Game Inventor Insider ft. Peggy Brown
March 15, 2017
March is National Women's History Month! Here at Peaceable Kingdom we celebrate women every day. We are taking the opportunity to highlight our female game inventors and how proud we are to have them on our team! See for yourselves why these women are so great.
Peggy Brown grew up in Milwaukee, and both of her parents were elementary schoolteachers. When you’re raised by teachers, you’re never late for anything in your life! My mom quit teaching to take care of me, my brother and sister, and we had a great time exploring the city, and playing together every day. I’ll admit I was a little bored in school because I was smarter than the average bear. I’m certain that boredom caused me to retreat into my imagination to make the time interesting and keep my active mind occupied. I was the only girl in my college graduating class in Industrial Design. Girls don’t always get the same opportunities as boys – we have to work that much harder just to compete – it was that way in school, and it’s the same in the inventing business. It’s frustrating, and it will either defeat you, or make you excellent.
When did you begin inventing games?
I remember games we had in the old days were a little dull, so we made up extra rules. Keeping the dice in my brother’s ears was a favorite.
What Peaceable Kingdom games have you designed?
Count Your Chickens, Snug as a Bug in a Rug, Willy’s Wiggly Web, Noodle Speedoodle, Engineering Ants
How did you come up with the concept for Count Your Chickens?
I originally made it as a game for The Count on Sesame Street. I really like how he laughs, “AH AH AH!” I wanted to make a game where the kids do the counting, and the spinner doesn’t tell them how high to count.
What is your all-time favorite game to play?
I still really like Pictionary. Watching people draw is fascinating to me – it’s a glimpse inside their minds.
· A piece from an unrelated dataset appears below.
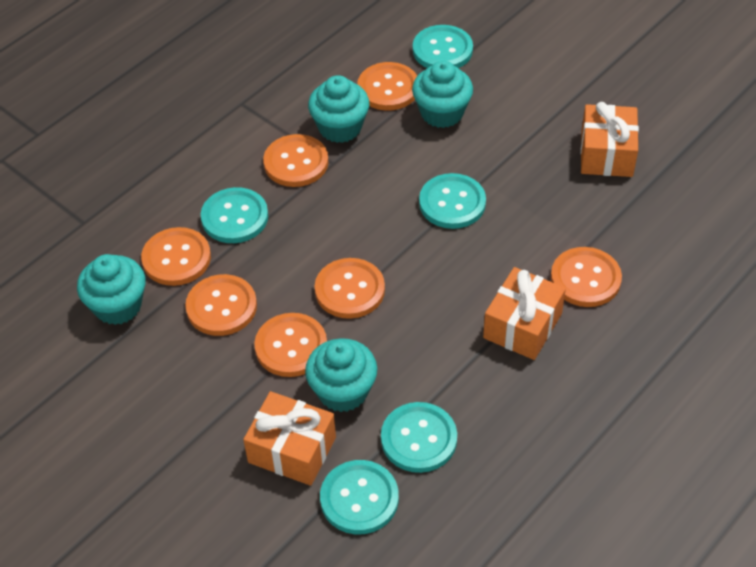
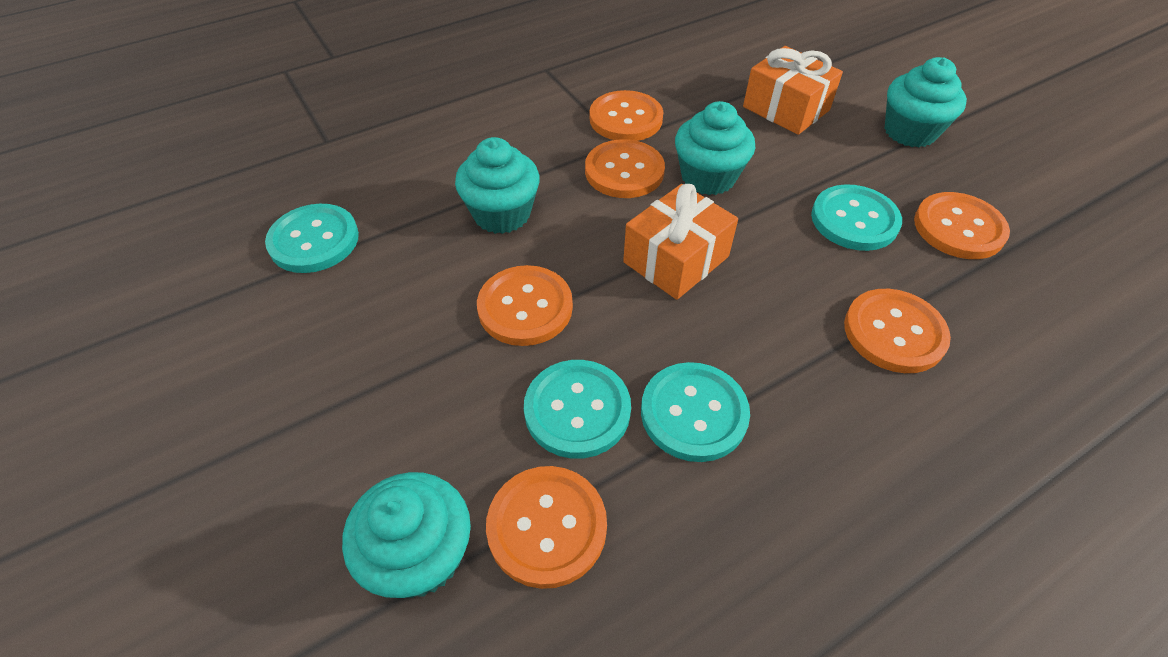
orange button: 7 -> 6
orange gift: 3 -> 2
turquoise button: 5 -> 4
If you had advice to young game inventors what would it be?
Make sure you reeeeally like inventing, and you better be a good salesperson because you will need to convince a lot of people that your work is good, and it’s worth the investment to mass-produce it. People are generally pretty hard to convince. It’s like selling peanuts at the ballpark. “HEY! Who wants PEANUTS?!” You have to climb up and down those steps in the hot sun, carrying a heavy box, and ask hundreds of potential customers if they want peanuts, some of whom just want to watch the game, some aren’t hungry, some spent all their money on hot dogs, some are allergic to peanuts… it takes a lot of hustle to find that customer and make a sale.
When do you find you have your best ideas?
Anywhere in unexplored territory – new horizons, road trips, changes of landscape are inspiring to me.